Fundamentalmente existen dos tipos de investigación: cualitativa y cuantitativa. La cuantitativa, la más objetiva de las dos disciplinas, da respuesta a preguntas concretas: quién, qué, cuándo, cómo, cuántos, cuánto, y con qué frecuencia, con base en análisis estadísticos para obtener conclusiones. Este tipo de estudios sirve para señalar los niveles de conocimiento de su compañía, marca, producto o competencia y le da una idea de lo que opinan sus clientes, prospectos y demás público. Por su parte, la investigación cualitativa se diseña para dar respuesta a preguntas abiertas: ¿por qué? y ¿cómo? Estos estudios se usan como guía para el desarrollo de productos y servicios, programas de mercadotecnia, mensajes publicitarios y mensajes por correo, entre otros. Son varios los mecanismos de investigación que proporcionan información valiosa a la pequeña empresa. Entre los más eficaces se encuentran:
Entrevistas. Realizadas por un investigador experto e independiente; los resultados no están influidos por preconcepciones, vínculos afectivos ni presiones comerciales. El entrevistador recibe los criterios con los que va a evaluar a los entrevistados mediante entrevistas personales o por teléfono.
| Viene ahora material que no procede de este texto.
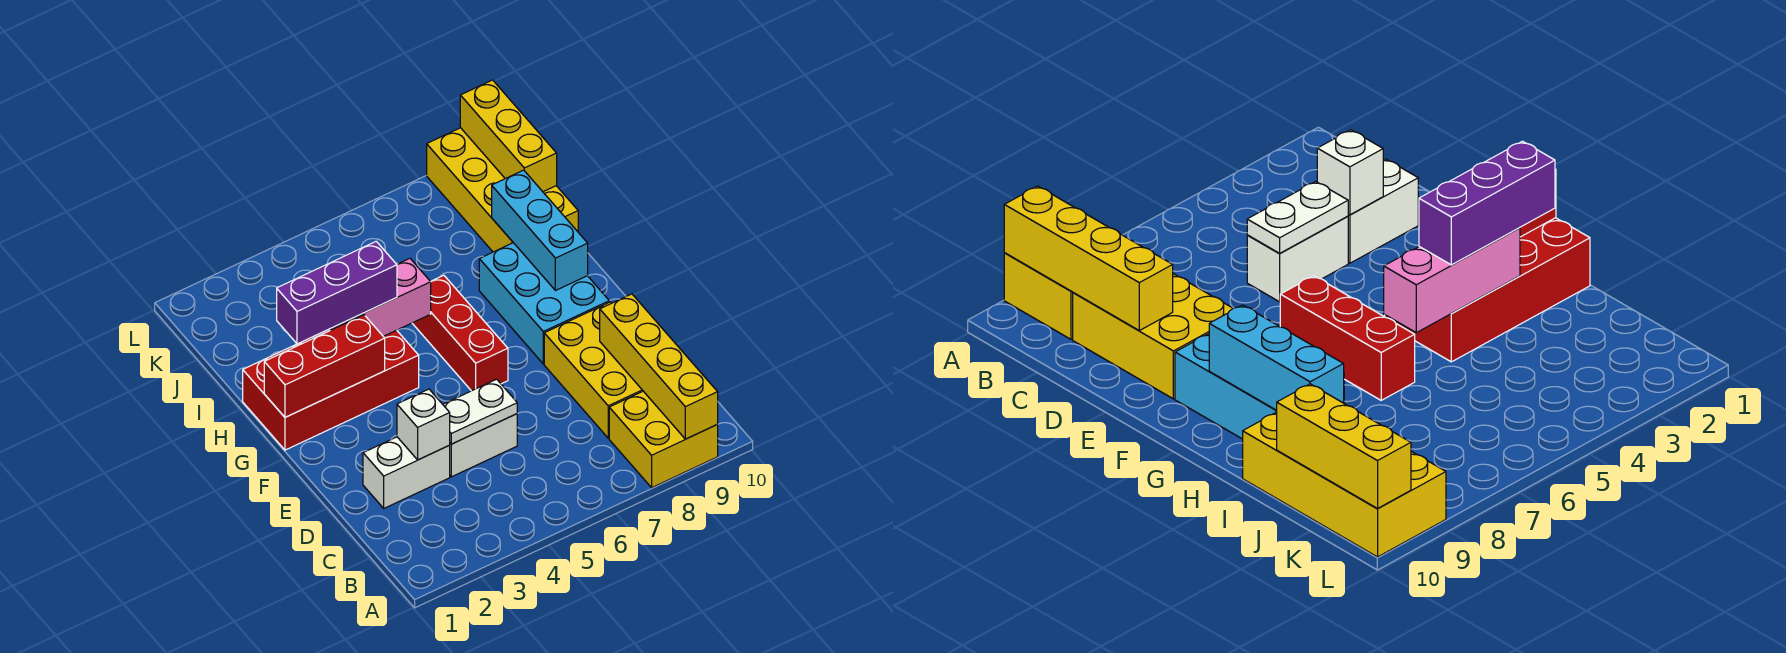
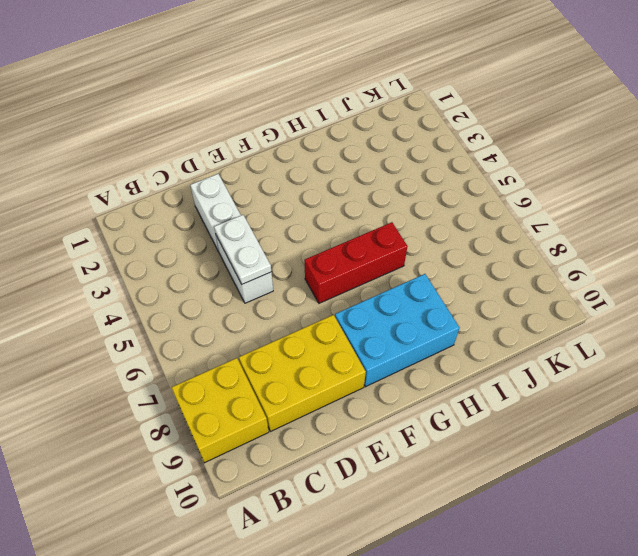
none -> red brick G1:H4 level 1
none -> yellow brick I9:L10 level 1
none -> yellow brick A9:D9 level 2

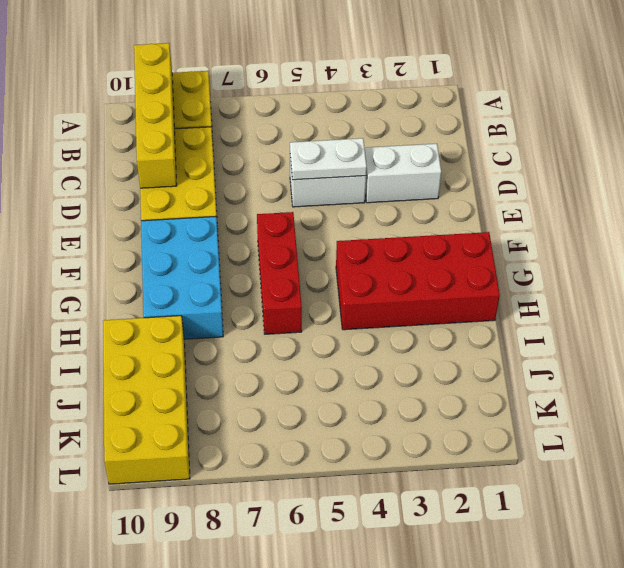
none -> white brick D3 level 2
none -> red brick G1:G3 level 2
none -> cyan brick G9:I9 level 2

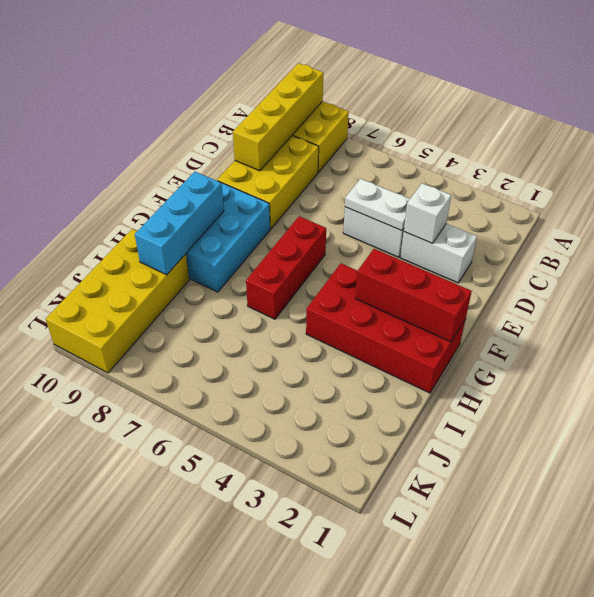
none -> pink brick H3:H5 level 2
none -> yellow brick J10:L10 level 2
none -> purple brick H2:H4 level 3

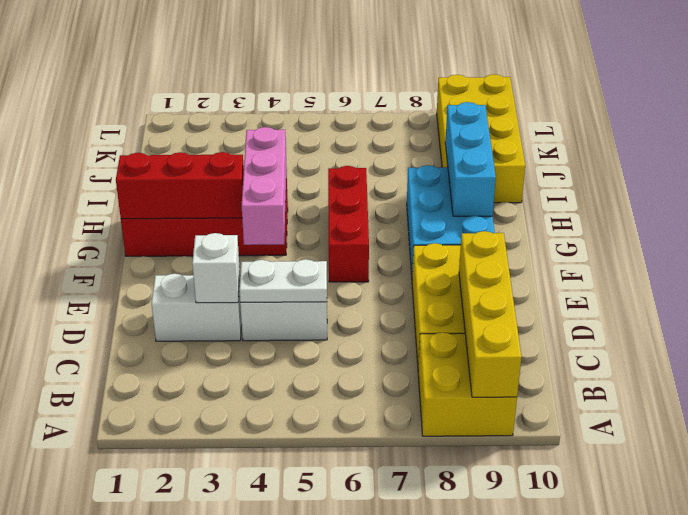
pink brick F4:H4 level 2 -> pink brick H3:H5 level 2
none -> yellow brick J10:L10 level 2
none -> purple brick H2:H4 level 3

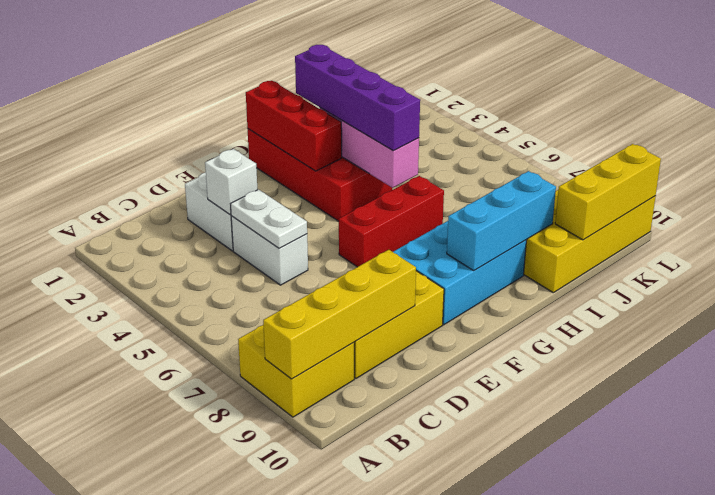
purple brick H2:H5 level 3 -> purple brick H2:H4 level 3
Encuestas. Generalmente se realizan por correo. De nuevo, es importante poner atención a la forma en que se hace la encuesta para garantizar que el lenguaje no incida en los resultados. Las encuestas pueden ser de una o dos preguntas hasta documentos de varias páginas.
Grupos objetivo. Estos grupos varían de tamaño pero en general son más eficaces cuando están integrados por entre 8 y 12 participantes. Son conducidos por un moderador, sirven para fomentar la discusión libre y espontánea. Aunque estos grupos revelan información útil, son vulnerables a la dinámica del grupo. Un participante con personalidad fuerte o la percepción del moderador pueden repercutir seriamente en los resultados. Por lo tanto, asegúrese de contratar a un moderador experimentado.
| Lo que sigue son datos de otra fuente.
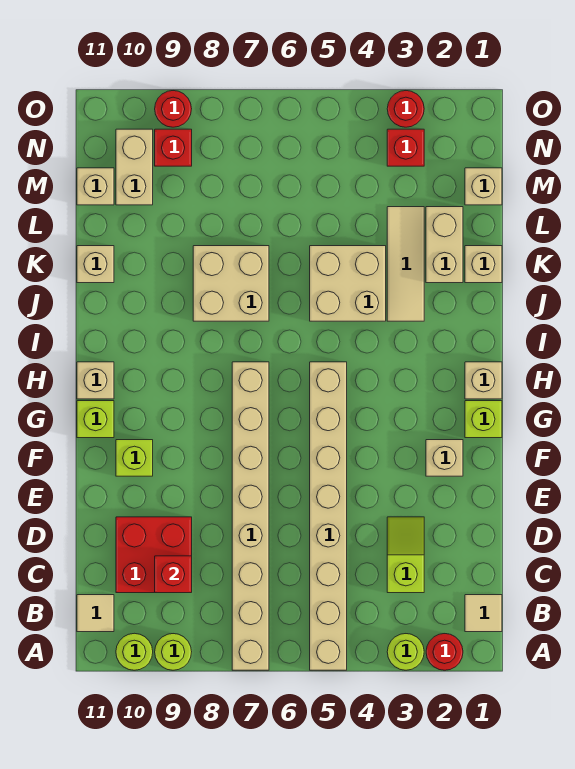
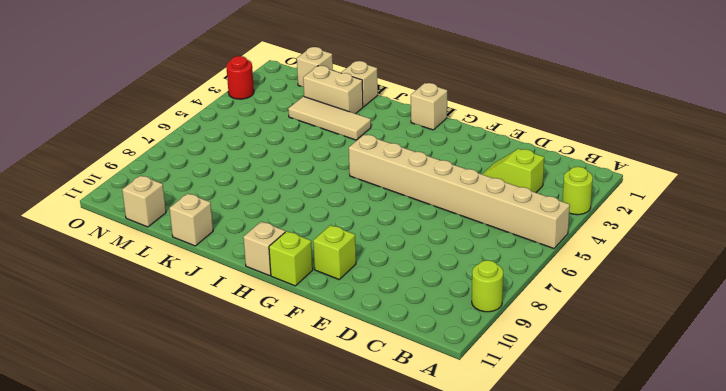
none -> red round brick A2 level 1
none -> tan brick A7:H7 level 1
none -> lime round brick A10 level 1
none -> tan tile B1 level 1

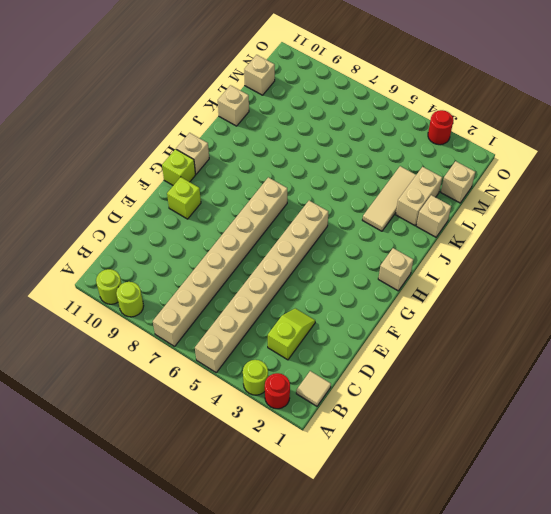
none -> tan tile B11 level 1
none -> red brick C9:D10 level 1
none -> tan brick F2 level 1
none -> lime brick G1 level 1

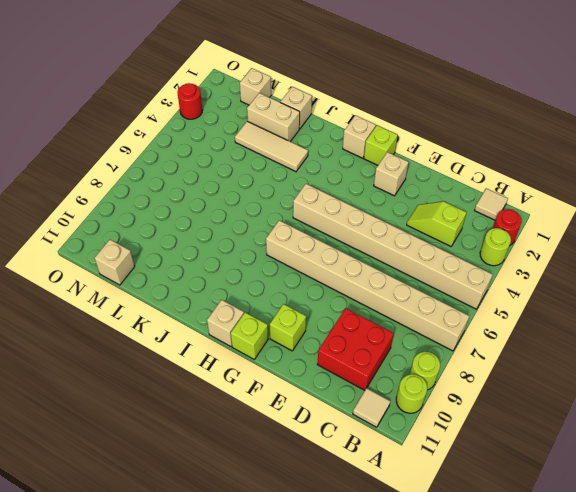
none -> tan brick J4:K5 level 1
none -> tan brick J7:K8 level 1
none -> tan brick K11 level 1
none -> tan brick M10:N10 level 1

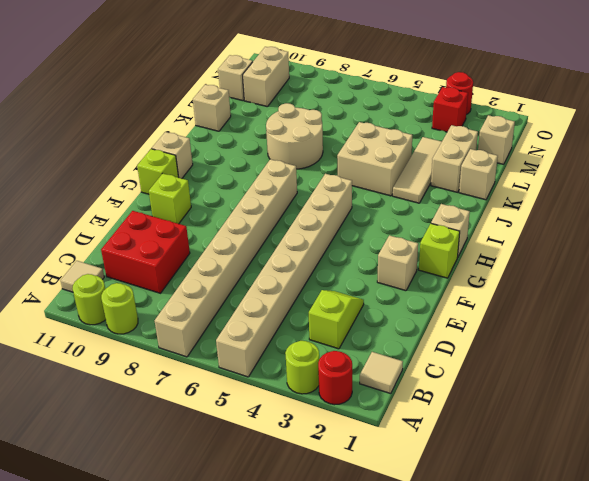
tan round brick J7:K8 level 1 -> tan brick J7:K8 level 1
none -> red brick N9 level 1
none -> red round brick O9 level 1
none -> red brick C9 level 2

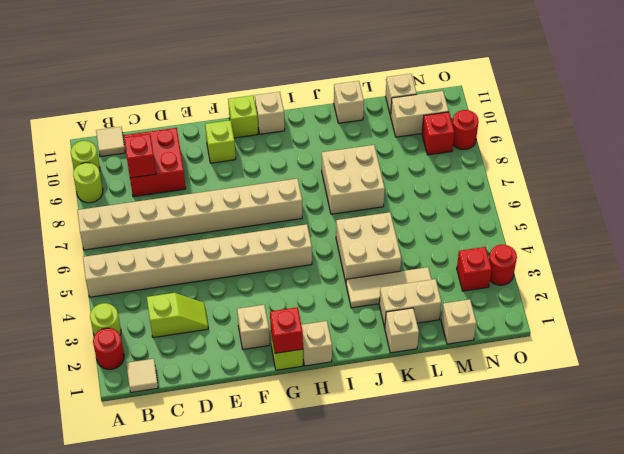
red brick G1 level 2 -> none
Grupos objetivo en línea. Son cada vez más populares debido a su costo relativamente bajo. Algunos sitios Web están ofreciendo oportunidades de grupos objetivo en línea. Es menos probable que las sesiones de conversación en línea sean influidas por un participante dominante, debido a que el relativo anonimato de la situación da valor a personas que en otro contexto son tímidas. Sin embargo, este valor puede desembocar en respuestas exageradas o aseveraciones desmedidas de los participantes. De nuevo, contrate a un moderador experto.
Observación. Es de naturaleza más subjetiva. Varias compañías analizan los hábitos de compra de sus clientes, observándolos. Además de colocar cámaras de video en las tiendas, la compañía de investigación y consultoría, The Experience Modeling Discipline, en Chicago, regaló cámaras desechables a algunas personas para que fotografíen sus propios hábitos en determinadas situaciones. Richards hace dos advertencias para los empresarios que deseen aprovechar la investigación: Primero, los dueños de una empresa deben saber que es probable que los sujetos de la entrevista no sean del todo francos con el investigador que forma parte de la empresa, mucho menos con el dueño. Segundo, mantenga la mente abierta. Escuche realmente lo que dice el investigador. No esté a la defensiva si su compañía o incluso su persona son criticados. Aproveche las oportunidades que brinda la información.